Par déclaration reçue au greffe de la cour le 9 février 2023,les époux [D] et la société Solea développement ont interjeté appel de cette décision en toutes ses dispositions.
Il a été fait application de la procédure à bref délai.
Aux termes de leurs conclusions remises le 6 juin 2023 les appelants demandent à la cour d'infirmer en toutes ses dispositions l'ordonnance du juge de la mise en état , et statuant à nouveau de rejeter l'exception de prescription soulevée par les intimées , de déclarer recevables les inscriptions civiles de faux formées par eux et de dire qu'il sera sursis à statuer sur ces inscriptions jusqu'au prononcé d'une décision sur la plainte pénale.

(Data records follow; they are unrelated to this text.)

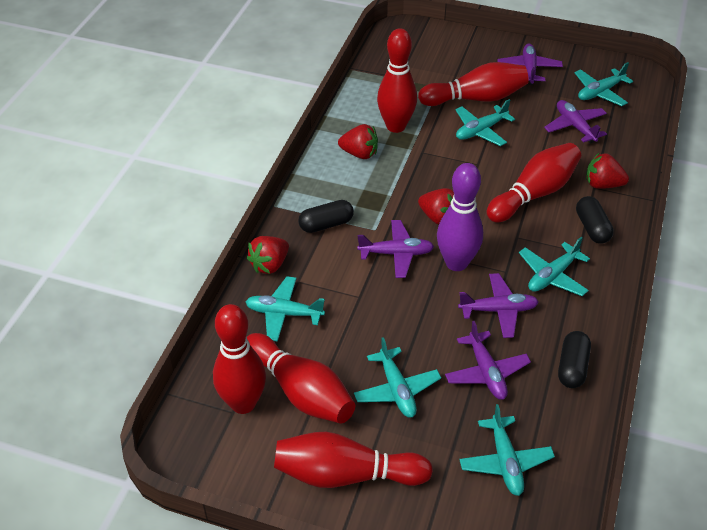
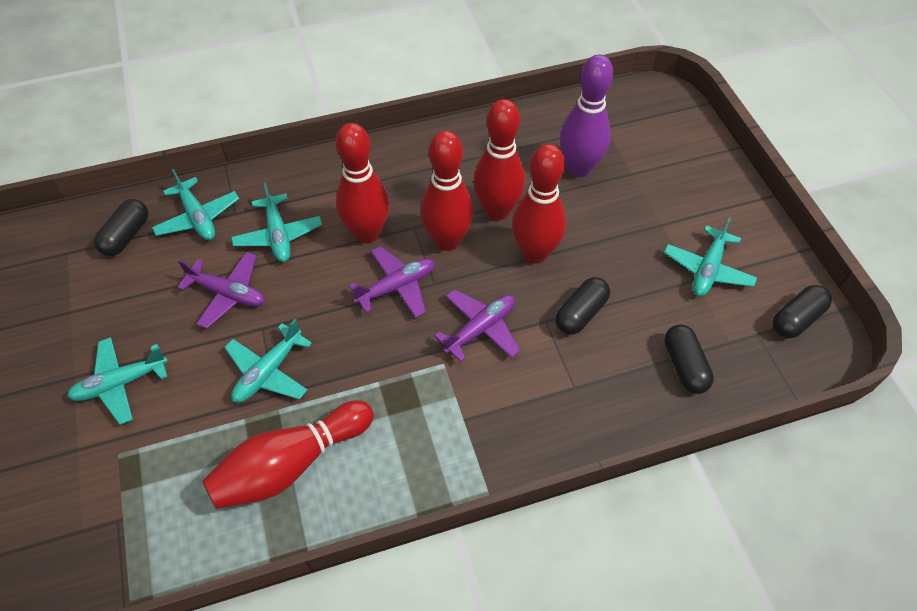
black capsule: 3 -> 4
purple plane: 5 -> 3
red bowling pin: 6 -> 5
red strawberry: 4 -> 0
turquoise plane: 6 -> 5

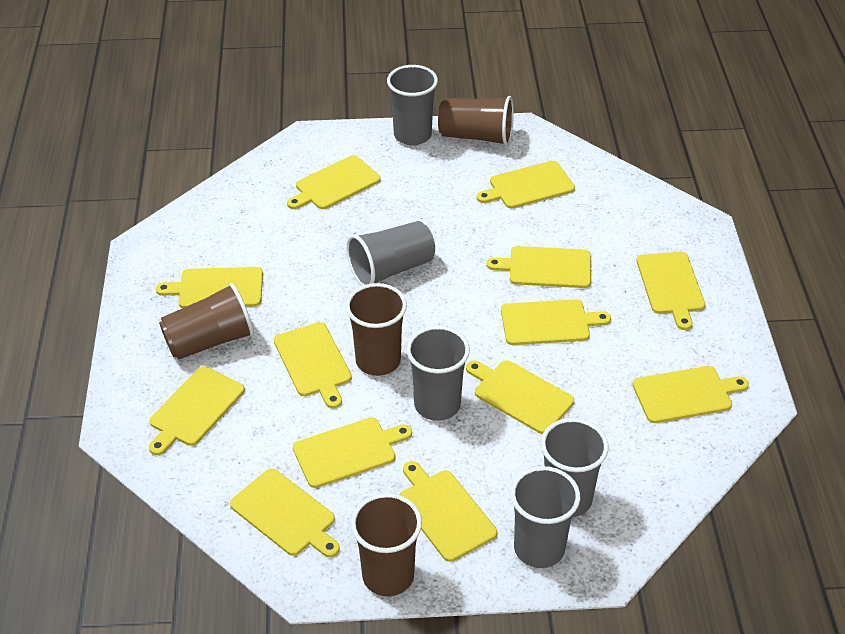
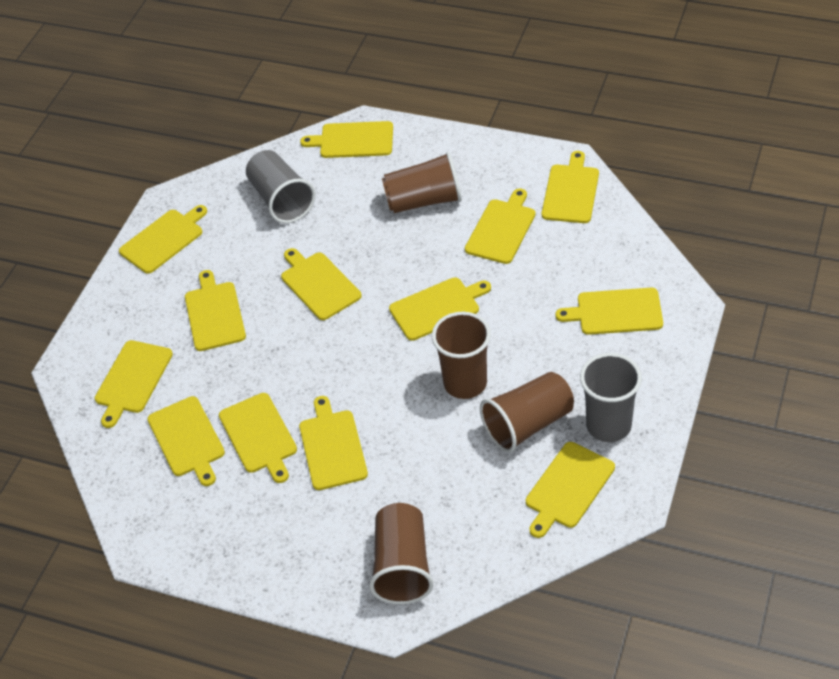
grey cup: 5 -> 2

Ils demandent que soient rejetées l'ensemble des demandes des intimées et qu'elles soient condamnées à leur payer une somme de 10000 euros sur le fondement de l'article 700 du code de procédure civile et au paiement des entiers dépens d'appel dont distraction au profit de maître Gacquer-Caron.
Aux termes de ses conclusions remises le 12 avril 2023 la SCP Pantou Carrion demande à la cour de confirmer l'ordonnance du juge de la mise en état et de condamner in solidum les époux [D] et la société Solea développement au paiement d'une somme de 10000 euros au titre de l'article 700 du code de procédure civile à hauteur d'appel et au paiement des entiers dépens d'appel.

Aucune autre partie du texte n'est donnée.